Book: Just Before Dark
Just Before Dark, a collection of essays by renowned American writer Jim Harrison (Legends of the Fall, Revenge) is a provocatively rendered compilation of the author’s thoughts on everything from Zen to neuroses to ice fishing. Broken into three categories—Food, Travel and Sport, and Literary Matters—these poignantly humanistic essays both inspire and disturb. Harrison frankly explores his own psychological and emotional states and what the salves of food, literature, and the outdoors do to restore his well-being, revealing a life many in the Bozone might easily relate to. At one moment we are driving down a rural highway with the author standing up through the sun-roof of his Subaru steering with his fingertips while passers-by honk and blink their lights at him in shock and reproach; the next we are on a bird hunt with Russell Chatham, enjoying a gourmet meal with a French count, or simply out “night walking,”—the title of one essay and the term for a favorite restorative pastime of the author’s.

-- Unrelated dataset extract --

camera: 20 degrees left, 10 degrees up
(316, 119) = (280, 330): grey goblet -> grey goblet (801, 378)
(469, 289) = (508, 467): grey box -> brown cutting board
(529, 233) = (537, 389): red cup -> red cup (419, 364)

The essays in Just Before Dark are generally short and packed full of thought and vivid detail; Harrison’s prose has a vitality to it that is at once gritty and elegant, abstruse and plainly spoken. As Harrison spends a considerable part of his time in the Livingston/Bozeman area, those who share a spirit similar to the author’s and a wanderlust for traveling to the far ends of the state are more than likely to recognize some of his favorite haunts and the many towns and geographical locales that provide the variegated settings for his musings. Perhaps most importantly, Just Before Dark is a literary vehicle that allows Harrison to spell out the nature of his profound emotional relationship with the outdoors, noting his belief that literature, fine art, gourmet food, and other mainstays of culture are, in fact, inseparable from hunting, fishing, and the many treasured activities pursued in the outdoors—and the fact that it’s intrinsically human to have a passion for all.